When Wayne Hemingway walked into the Institute of Directors (IoD) in Pall Mall in 2001 dressed in a woman’s pinstripe skirt suit and court shoes, and earned a commission to redesign its offices, he showed that, in some cases, fashion design does infiltrate workplace design.
“At the time, we were fashion designers and I had just been turned away from the IoD for not wearing proper business attire,” says Hemingway, who set up fashion retailer Red or Dead. The clash between this fashion rebel and the stuffy suits on the door at the IoD prompted an intriguing office design project.
“In fashion, we like to have fun,” explains Hemingway. “We started to think about what could be fun in the IoD, and it was fashion inspired – bowler hats, brolleys and pinstripe suits. So we designed a lot of fun stuff such as upholstery fabrics in pinstripe and tweedy checks.” Not forgetting the polka dot floor to “bring a feminine element”.
“It was a very playful interior, and that comes from our fashion background, which helps make things entertaining, as well as functional,” says Hemingway.
But it is not often that fashion has such as obvious influence on office design. An exploration of how clothing and buildings echo each other in form and appearance, Skin + Bones: Parallel Practices in Fashion and Architecture, ran at Somerset House over the summer. It suggested that cross-contamination of the disciplines has allowed fashion designers and architects to create “new and enticing ways for the body to occupy both public arena and private space”. The display of fashion designs from the likes of Hussein Chalayan, Issey Miyake and Eley Kishimoto, alongside architecture by Future Systems, Herzog & de Meuron and Zaha Hadid, challenged whether boundaries do exist between design disciplines.
A collaboration between Eley Kishimoto and 6a architects, the Hairywood Tower, made its way on to Covent Garden piazza. It used shapes from the fashion duo’s clothing range on the outside of a periscope-shaped building that could function as a home, office, studio or whatever. The tower was made of plywood, with the embellishment – a feature of many a fine piece of clothing – of an intricate carved pattern. Hussein Chalayan’s Afterwords collection of dresses that transforms into furniture was also on show. Then there is Future Systems’ dramatic Selfridges building in Birmingham, which was apparently inspired by a sequin dress from the 1960s.
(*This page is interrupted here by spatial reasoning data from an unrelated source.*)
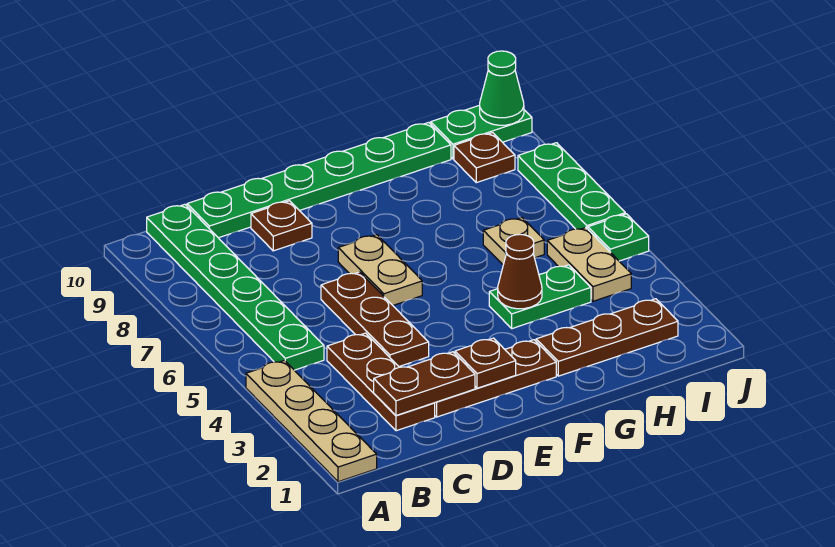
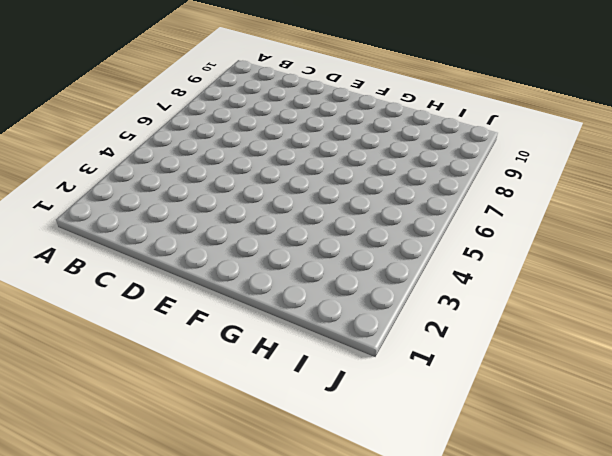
none -> tan plate A1:A4 level 1
none -> green plate B5:B10 level 1
none -> brown plate C2:C4 level 1

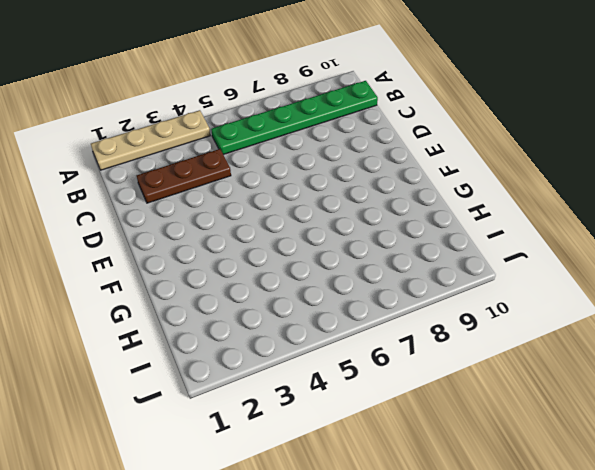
none -> green plate C10:H10 level 1
none -> brown plate D2:F2 level 1
none -> brown plate D4:D6 level 1

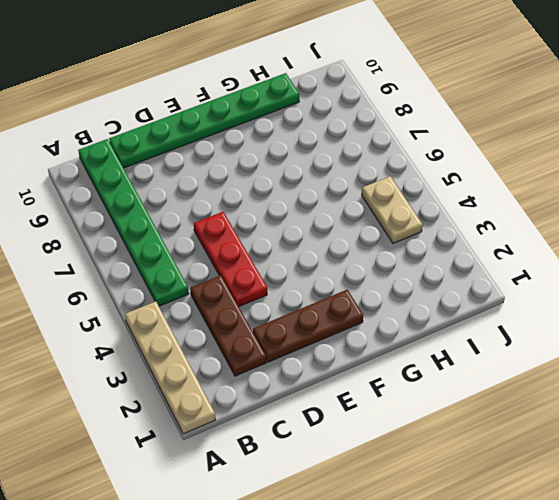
red plate D4:D6 level 1 -> brown plate D4:D6 level 1
none -> brown plate D9 level 1
none -> tan plate E6:E7 level 1
none -> brown plate G2:I2 level 1

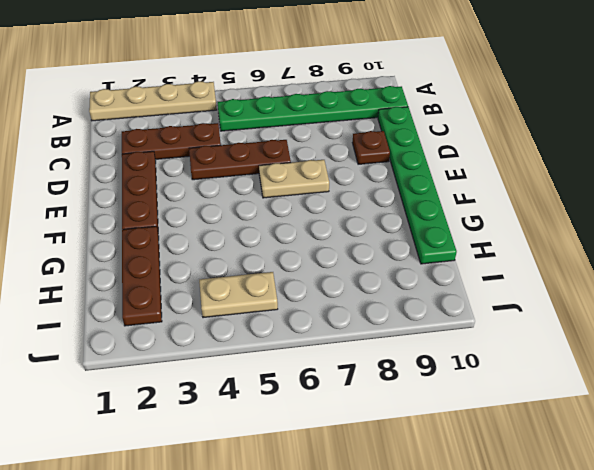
none -> green plate G4:H4 level 1
none -> tan plate H6 level 1
none -> brown plate I9 level 1

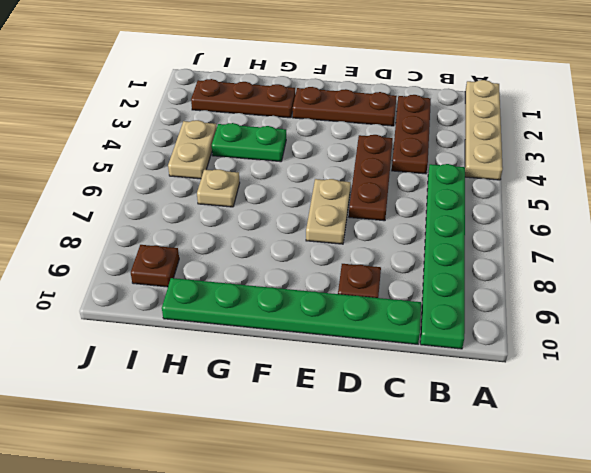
none -> green plate I10:J10 level 1
none -> green plate J5 level 1
none -> green plate J6:J8 level 1

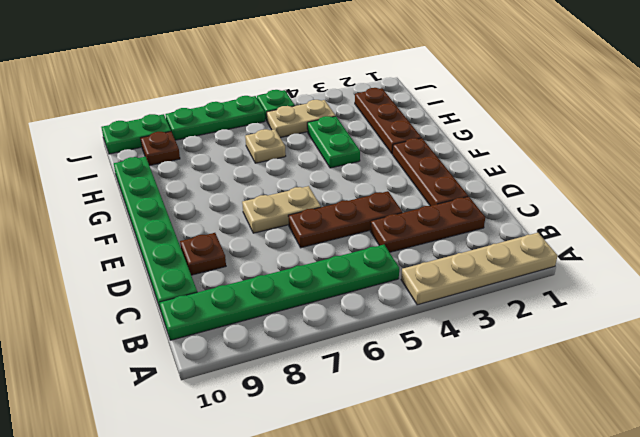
green plate J9:J10 level 1 -> green plate I10:J10 level 1
none -> brown plate C2:D2 level 2
none -> brown plate E2 level 2
none -> brown cone G4 level 2

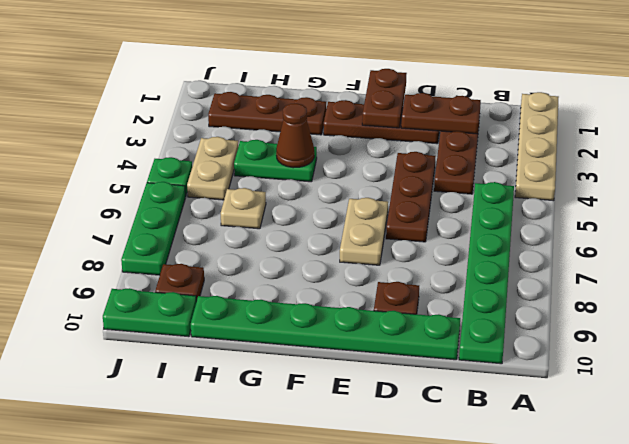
brown plate E1:E2 level 2 -> brown plate E2 level 2
none -> green cone J10 level 2

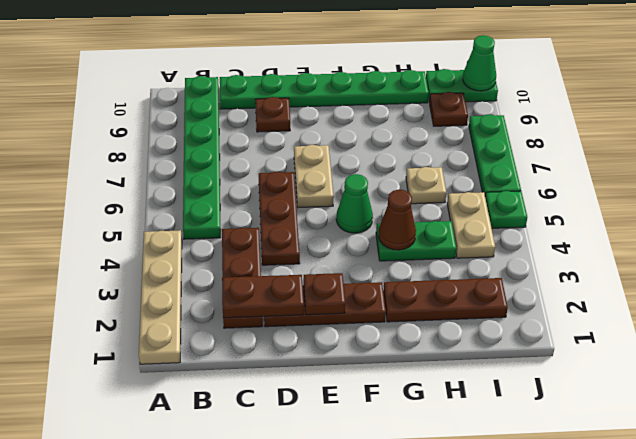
green cone F5 level 1 -> none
The use of pattern and textiles to generate form is a strategy shared by workplace designers. Tokyo-based design agency Nendo was influenced by fashion when it created an enchanting workspace on the fifth floor of an old office building on the Meguro river in Tokyo. Nendo has created a complex interior that fits fun in alongside functional necessities, by dividing the space with walls shaped like pieces of cloth pinned up and left to flop. The office looks like a set of temporary changing rooms erected behind the scenes of a cat-walk fashion show. This effect is heightened when employees start to move between the spaces by stepping over parts of the walls that sag almost to the ground, employing a cat-walk strut, with feet lifted high, to do so.
Nendo has also designed a chair with fashion in its DNA. The Cabbage chair was created when Issey Miyake asked Nendo to make a piece of furniture out of the pleated paper that is a waste product from the process of making Miyake’s dresses. Nendo created a chair by peeling away the outside layers from a roll of the pleated paper.
Jo Sampson, co-founder of interior architecture and design firm Blacksheep, says: “I don’t think we take anything particularly from the world of fashion. Yet everything inspires us, and popular culture and fashion are around us every day.”
The firm has recently completed work on the UK head office of luxury fashion brand Hermès. The company wanted its offices to reflect its chic, modern and high-quality character. “For them, it was all about quiet detailing,” says Sampson. “They said: ‘We are not Gucci. We put the label on the inside.’” So the results are subtly fashion led, not obvious like a logo on a T-shirt screaming its fashion credentials.
Fashionable bags were the starting point for the firm’s redesign of a bar in Kensington. “When you open up an expensive handbag, the lining and stitching on the inside can be incredibly beautiful,” says Sampson. “Kensington is an area where the girls all have their Balenciaga bags, so that take on fashion fitted there.”
And for office design, she argues that fashion ideas can help persuade clients to take brave choices. “Even if you are doing a mainstream city office, you can explain ideas to them in terms of fashion design,” adds Sampson. “City boys love a smart suit with a contrasting colour lining”.
Hemingway agrees that office designers shouldn’t shy away from including fashion references in their work. “I think we can bring elements of fashion to all disciplines of design, just as long as we keep in mind that the office has to last abound 10 years,” he says. “That is not to say that fashion can’t last more than six months. It just has to be the right fashion for the company and its brand.”